On one hand, this has been a bad year for democracy. On Monday, Egypt’s 96 million citizens learned that their presidential “election” had been won by Field Marshal Abdel-Fattah el-Sissi. After having arrested or threatened every real opposition candidate, he captured 97 per cent of the vote – a margin that places him squarely in the tradition of Egyptian dictators, and erases any vestige of the 2011 democracy uprisings.
Three weeks ago, 144 million Russians experienced the same humiliation, as President Vladimir Putin won his fourth presidential “election,” telescoping his office to 24 years, after having outlawed or eliminated any viable opposition candidates or democracy movements. This year’s edition of the Economist’s Democracy Index finds that 89 of the 167 countries analyzed have seen their level of democracy slip, the steepest fall in many years.
On the other hand, this may be remembered as a moment when many people began to regain control of their countries. If the cover photo of 2018 is a democracy-eroding strongman, the feature story involves a huge crowd of protesters seizing back the reins. It’s people power in the darkest hour.

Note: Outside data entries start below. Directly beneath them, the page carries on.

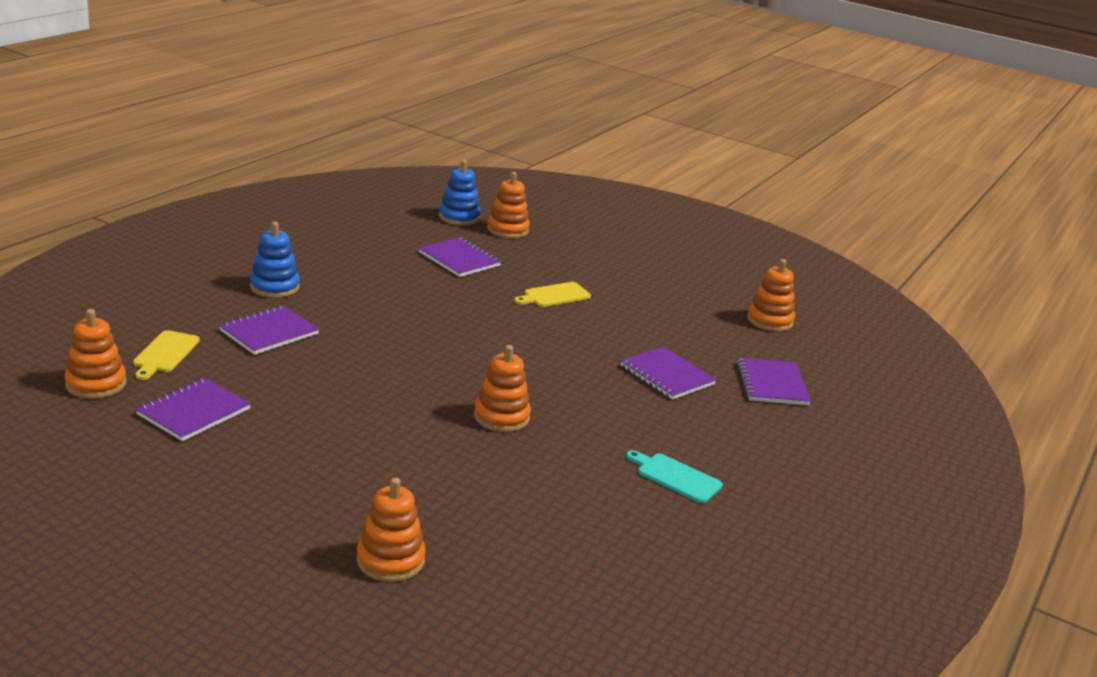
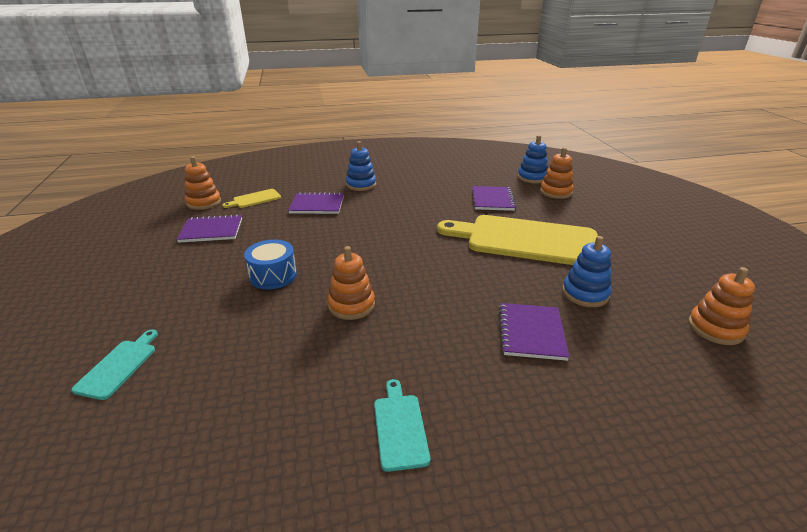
camera: 50 degrees right, 5 degrees up
(376, 425) = (273, 275): none -> blue drum
(390, 560) = (119, 366): orange stacking toy -> turquoise cutting board
(554, 295) = (525, 240): yellow cutting board -> yellow cutting board, size x2.44
(663, 328) = (585, 294): none -> blue stacking toy
(772, 384) = (635, 389): purple notebook -> none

Look at Slovakia. In February, its five million people learned that investigative journalist Jan Kuciak had died in a gangland-style murder shortly after writing a report on the Italian Mafia’s ties to the country’s corruption-riddled government. Slovaks had had enough. After tens of thousands of people had filled the streets for a month, Prime Minister Robert Fico handed in his resignation on March 15.